Query 7 asks the same thing about movies that were ten years old when viewed. These results show Mysteries climbing to third place and pushing Documentaries down to fourth, so it appears that Mysteries age better than Documentaries. (Nothing ages better than Film-Noir, whose average ratings go up with age, but remember that they’re not nearly as popular to watch as the other genres; people who like them just like them more.)

Finally, Query 8 asks for the average ratings and total attendance by age group for the movies that were more than ten years old when viewed. Comparing the results sorted by rating with the same figures calculated for all movies (the first query 5 results), we see that it’s the older movie viewers driving the higher ratings of older Mysteries over Documentaries–the ratings of the 199 movie viewers aged 18-24 actually put Documentaries at the top of their list of older movies. The same results sorted by attendance were remarkably similar to the query 5 version that took all the movies into account.

And more queries

It’s easy to think of more questions to ask; we haven’t even asked about about specific movies and their roles in the ratings. For example, what were these older Documentaries that the 18-24 year-old viewers liked so much? Perhaps there was some breakout hit that skewed the averages by being more popular than Documentaries typically are. Do viewers’ genders or job titles affect their choice of movies to see or the ratings they gave them? If you’re wondering, or thinking of new queries, you can download the data from the grouplens link above, convert it to turtle with my perl scripts, and query away.

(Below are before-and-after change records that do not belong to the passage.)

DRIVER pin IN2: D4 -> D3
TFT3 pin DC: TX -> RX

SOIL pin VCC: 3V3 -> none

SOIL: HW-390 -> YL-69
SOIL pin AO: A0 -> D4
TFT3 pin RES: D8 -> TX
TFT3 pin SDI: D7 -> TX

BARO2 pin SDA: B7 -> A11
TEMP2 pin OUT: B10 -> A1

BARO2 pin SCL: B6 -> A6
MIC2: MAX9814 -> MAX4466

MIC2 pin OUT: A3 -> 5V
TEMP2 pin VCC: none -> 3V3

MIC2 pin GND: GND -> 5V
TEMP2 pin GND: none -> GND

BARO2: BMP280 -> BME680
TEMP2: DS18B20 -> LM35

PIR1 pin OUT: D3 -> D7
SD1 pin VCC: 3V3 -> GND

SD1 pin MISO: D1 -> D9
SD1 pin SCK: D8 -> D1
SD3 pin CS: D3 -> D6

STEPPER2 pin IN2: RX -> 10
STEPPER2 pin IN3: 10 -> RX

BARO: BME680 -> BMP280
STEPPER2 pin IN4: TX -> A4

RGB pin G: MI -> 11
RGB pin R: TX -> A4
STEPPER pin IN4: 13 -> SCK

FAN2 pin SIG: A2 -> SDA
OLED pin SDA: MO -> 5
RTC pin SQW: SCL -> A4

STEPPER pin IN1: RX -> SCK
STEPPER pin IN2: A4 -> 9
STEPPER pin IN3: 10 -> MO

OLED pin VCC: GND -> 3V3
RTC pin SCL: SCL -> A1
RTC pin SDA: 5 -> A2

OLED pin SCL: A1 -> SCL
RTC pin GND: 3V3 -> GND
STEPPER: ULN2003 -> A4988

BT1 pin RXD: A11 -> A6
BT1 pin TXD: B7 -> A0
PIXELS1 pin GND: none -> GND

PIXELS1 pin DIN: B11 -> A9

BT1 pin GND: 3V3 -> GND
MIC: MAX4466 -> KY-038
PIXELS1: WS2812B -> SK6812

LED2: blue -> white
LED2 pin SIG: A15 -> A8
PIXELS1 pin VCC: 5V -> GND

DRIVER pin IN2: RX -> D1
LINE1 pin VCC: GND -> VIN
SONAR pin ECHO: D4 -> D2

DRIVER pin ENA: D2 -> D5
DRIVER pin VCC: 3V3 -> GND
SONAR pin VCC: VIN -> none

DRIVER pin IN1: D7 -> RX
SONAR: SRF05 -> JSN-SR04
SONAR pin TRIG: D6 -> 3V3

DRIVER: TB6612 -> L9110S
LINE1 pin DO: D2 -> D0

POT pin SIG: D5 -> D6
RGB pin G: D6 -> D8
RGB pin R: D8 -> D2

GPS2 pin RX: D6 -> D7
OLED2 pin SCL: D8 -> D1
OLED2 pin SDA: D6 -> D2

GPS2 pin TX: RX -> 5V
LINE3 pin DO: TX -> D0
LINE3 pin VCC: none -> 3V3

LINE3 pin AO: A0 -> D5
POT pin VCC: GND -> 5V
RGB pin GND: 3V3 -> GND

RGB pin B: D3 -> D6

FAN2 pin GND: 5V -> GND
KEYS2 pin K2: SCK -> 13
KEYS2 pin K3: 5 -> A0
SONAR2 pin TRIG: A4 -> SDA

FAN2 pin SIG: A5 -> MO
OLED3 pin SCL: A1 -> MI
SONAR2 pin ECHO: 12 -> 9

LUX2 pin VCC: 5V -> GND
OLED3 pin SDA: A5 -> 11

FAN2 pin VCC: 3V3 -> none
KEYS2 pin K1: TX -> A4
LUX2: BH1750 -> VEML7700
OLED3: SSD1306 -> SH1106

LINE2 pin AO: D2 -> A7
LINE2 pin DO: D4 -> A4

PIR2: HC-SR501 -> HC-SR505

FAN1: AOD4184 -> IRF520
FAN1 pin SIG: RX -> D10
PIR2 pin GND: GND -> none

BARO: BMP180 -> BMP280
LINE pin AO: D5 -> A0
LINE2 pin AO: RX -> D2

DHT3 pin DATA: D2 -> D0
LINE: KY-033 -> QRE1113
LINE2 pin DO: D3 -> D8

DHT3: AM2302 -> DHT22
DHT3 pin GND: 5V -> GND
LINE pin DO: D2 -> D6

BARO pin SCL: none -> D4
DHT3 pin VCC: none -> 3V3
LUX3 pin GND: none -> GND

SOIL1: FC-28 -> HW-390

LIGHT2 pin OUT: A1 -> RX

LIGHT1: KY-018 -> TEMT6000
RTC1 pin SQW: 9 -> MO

With more recent ratings and movies, these kinds of explorations of the data could be used to plan advertising budgets or a film festival program. I mostly found it fun as a way to use SPARQL to explore a set of data that was not designed to be represented in RDF, but was very easy to convert, and I hope that more people using R, pandas, and other popular tools associated with data science projects appreciate what a great addition SPARQL can be to their tool box.